By Trupti Indulkar Raipure

Toastmasters International has a unique model that helps to improve your speaking ability. There are various roles that members can take up during meetings, even when they are not giving one of the speeches prepared from the manual. One such role is that of the Speech Evaluator. As an evaluator, you get to dole out free advice! Who doesn’t like doing that? But as in the case of any free advice, the listener is at will to take it or leave it. If you mete out crisp and effective feedback, chances are your advice will be greatly appreciated and you will be a successful evaluator.

I am no expert when it comes to evaluations. I am still learning, and I get to practice my skills every time I take up the role of an evaluator at our club meetings. But I won’t pass on my opportunity to give you my two cents in writing. Here’s my quick list of Do’s and Don’ts that you may find helpful. It’s free!


1. Connect with the speaker you will be evaluating before the meeting and check if she would like to be evaluated on criteria other than those listed in the manual.

2. This is a mini-speech for you as well. So prepare. Maybe sketch out a template for yourself into which you can fit the feedback.

3. During the speech, LISTEN. Active listening not only gives you all the material for your evaluation, but the speaker may feel reassured to know that you are 100% attentive to what she is saying.

4. Jot down your thoughts. It is very easy to get absorbed in a speech, but it may be awhile before it is your turn to go up in front of the crowd and critique. You may not remember everything you wanted to say. Hence, take copious notes.

5. Be honest. It can be very tempting to shower compliments and be really “nice.” After all, who doesn’t want to be liked. You will be liked better if you praise in moderation and give constructive criticism. Your evaluation is most crucial to the betterment of the speaker.

6. Watch the time. You are being timed as well. Like Shakespeare said, “Brevity is the soul of wit.” Don’t beat about the bush. Not only do you have three precious minutes to make your point, buy if you meander or digress, no one will get your point.

7. Emote. Again, this is your mini-speech. It is not a boring report on someone else’s speech. Express how you felt about the speech.

8. Address the speaker, but don’t forget the audience. There are a lot of tips that audience members can pick up.

9. Check with the speaker after the meeting if she found your evaluation helpful. It’s not merely filling out a page in the manual. This feedback of your feedback will help you improve.

10. Check with others in the audience if your evaluation was effective.


1. Don’t be prejudiced. What you know or think you know about the speaker should not color your evaluation. Be open-minded, and don’t judge.

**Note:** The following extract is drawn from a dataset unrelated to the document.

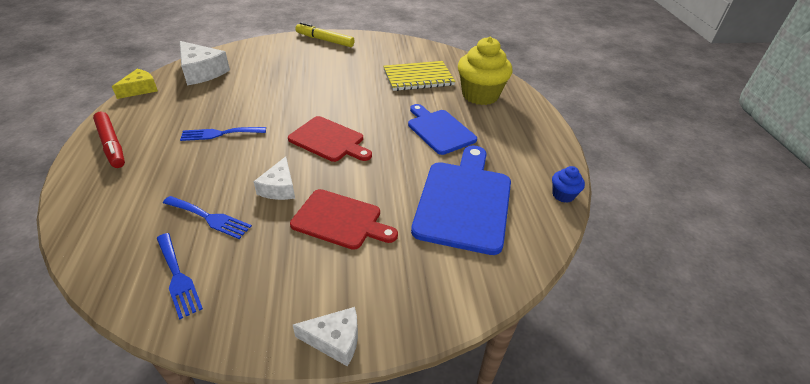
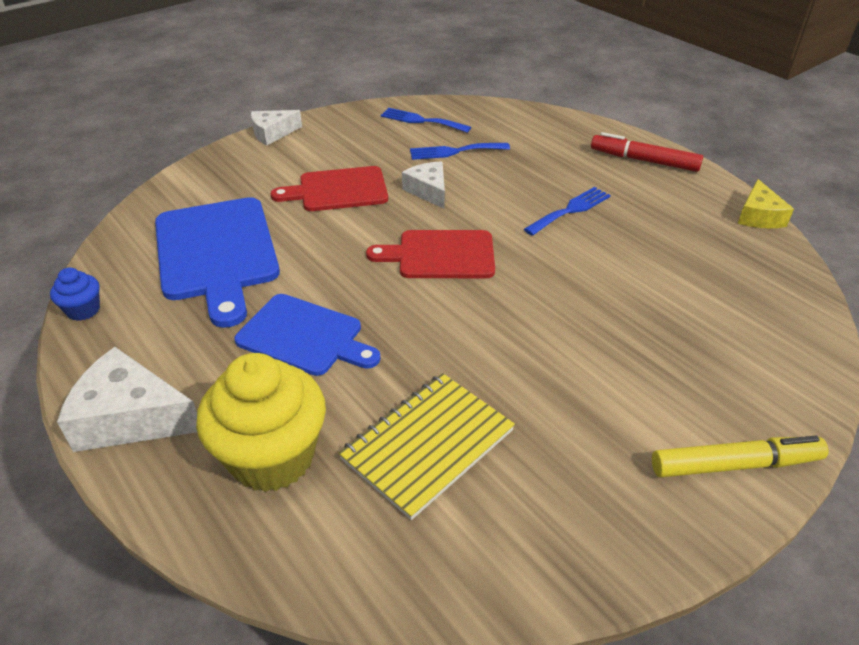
camera: 150 degrees right, 0 degrees up
(201, 72) = (757, 273): white cheese -> white cheese (131, 417)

2.  Don’t recap the whole speech.  Sometimes the speech can move you to a great extent and you can’t help but ramble away about it. Save that for after the meeting. Remember, the evaluation is not about you.

3. Don’t analyse the content of the speech. For example, if someone spoke about their holiday at Egypt, don’t nitpick every detail that was shared or not shared. Critique how it was shared, the techniques used and suggest improvements, if any.

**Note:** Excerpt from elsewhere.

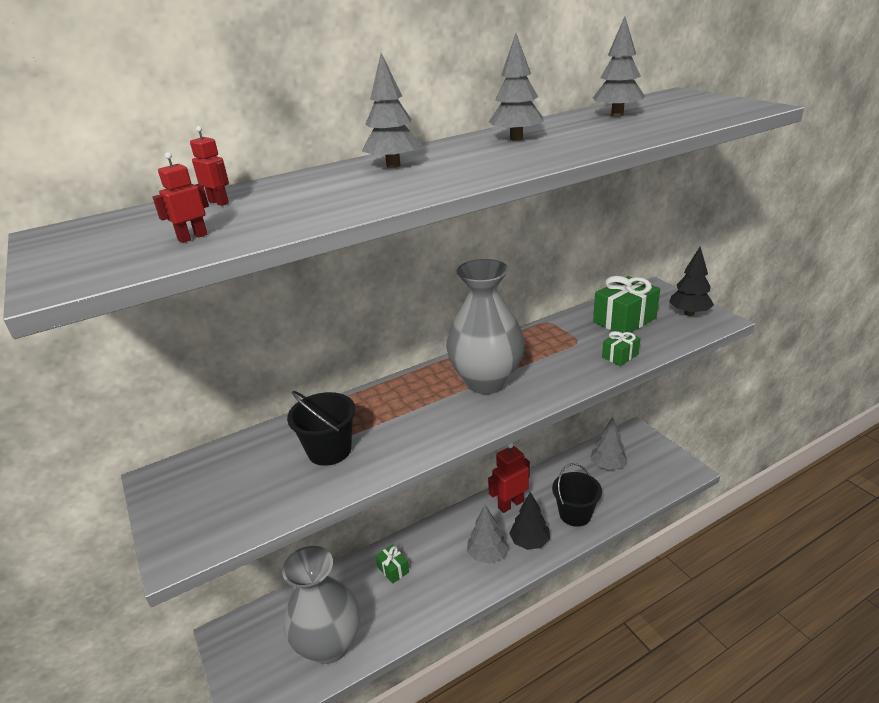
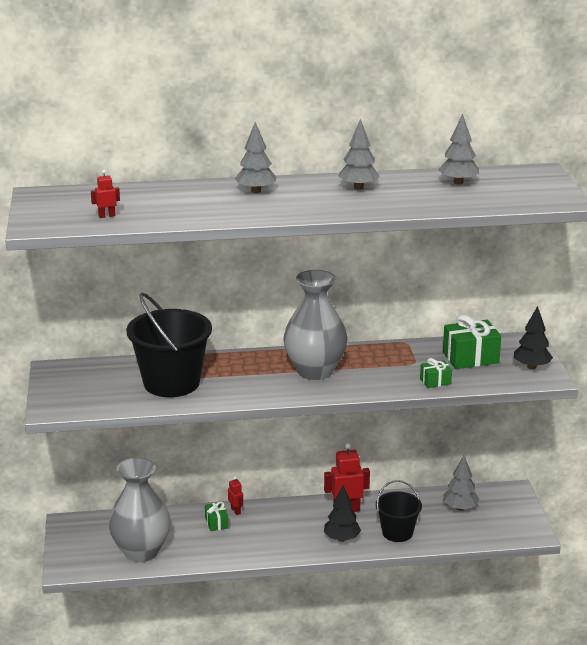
camera: 20 degrees right, 5 degrees down
(219, 202) = (134, 194): red robot -> red robot (236, 511)
(329, 450) = (171, 383): black bucket -> black bucket, size x1.70
(487, 555) = (299, 536): grey tree -> none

4. Don’t be harsh. While it is imperative to be honest, be sensitive about what you say. Make your point tactfully and maybe catch up with the speaker later to explain and clarify.

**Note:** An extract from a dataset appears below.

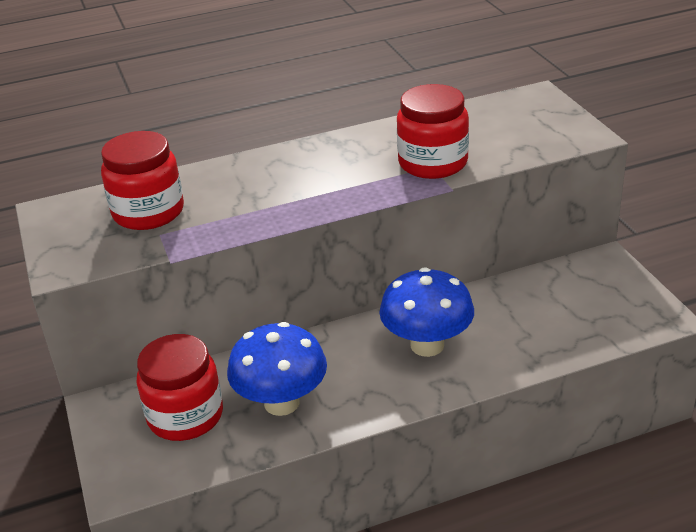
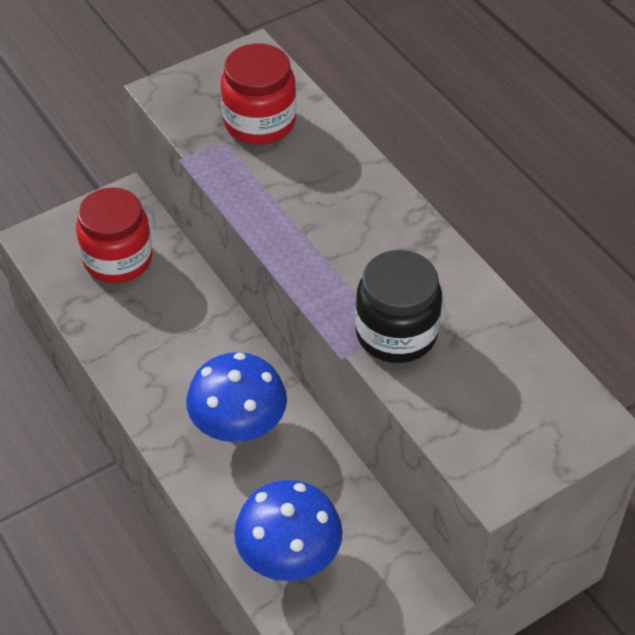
camera: 75 degrees right, 15 degrees up
(281, 403) = (141, 324): blue mushroom -> blue mushroom (289, 557)
(433, 163) = (396, 333): red jar -> black jar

5. Don’t declare a winner. Don’t make statements like, “You were the best speaker today.” Be mindful that there were other speakers at the meeting and while you may compliment the speaker, you don’t belittle the other speakers or discredit their efforts  and techniques.

While everyone has their own style of giving feedback, I have found the Sandwich Method to be most effective wherein you start and end with a positive while inserting the negative between the two. Listening to evaluations in every meeting gives a plethora of new ideas and insights to improve your style.

At Crystal City Evening Toastmasters, we make it a point to have the objectives of a speech read out by the respective evaluators, just before the speaker is called on. This not only serves to inform the audience about what the speaker has worked on, but it also reiterates what the  evaluator should look out for.

The role of the evaluator is an important one. You can either encourage and build the confidence of a new speaker or crush what little courage and enthusiasm she mustered to present in front of a group, who may well have been complete strangers. The spirit of Toastmasters is to learn from one another. You have as much to learn from the speaker as she has from your evaluation. Evaluation is not done in the capacity of an expert but as a peer who knows what it feels like to give that speech because you were in the same shoes once or are going to be.